The VLAN Filter engine handles per-port VID membership checks with
discard-unmatched semantics. The Extended VLAN engine handles PVID
insertion on ingress (via fixed catchall rules) and tag stripping on
egress (2 rules per untagged VID). Tagged-only VIDs need no EVLAN
egress rules at all, so they consume only a VF entry.

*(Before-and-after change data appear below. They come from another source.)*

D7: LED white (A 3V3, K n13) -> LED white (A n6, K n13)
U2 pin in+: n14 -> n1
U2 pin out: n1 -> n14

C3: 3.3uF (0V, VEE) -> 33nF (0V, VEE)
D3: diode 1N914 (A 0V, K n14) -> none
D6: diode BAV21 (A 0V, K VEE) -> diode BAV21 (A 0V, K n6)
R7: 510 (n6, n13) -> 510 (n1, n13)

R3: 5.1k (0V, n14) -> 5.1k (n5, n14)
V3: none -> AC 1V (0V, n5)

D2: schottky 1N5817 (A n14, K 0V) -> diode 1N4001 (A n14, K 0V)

Both engines draw from shared 1024-entry hardware pools. The VF pool
is divided equally among user ports for VID membership, while the
EVLAN pool is partitioned into small fixed-size ingress blocks (7
entries of catchall rules per port) and fixed-size egress blocks for
tag stripping.
With 5 user ports this yields up to 204 VIDs per port (limited by VF),
of which up to 98 can be untagged (limited by EVLAN egress budget).
With 9 user ports the numbers are 113 total and 53 untagged.
Wire up .port_vlan_add, .port_vlan_del, and .port_vlan_filtering.
Reprogram all EVLAN rules when the PVID or filtering mode changes.
Detach blocks from the bridge port before freeing them on bridge leave
to satisfy the firmware's internal refcount.
Future optimizations could increase VID capacity by dynamically sizing
the egress EVLAN blocks based on actual per-port untagged VID counts
rather than worst-case pre-allocation, or by sharing EVLAN egress and
VLAN Filter blocks across ports with identical VID sets.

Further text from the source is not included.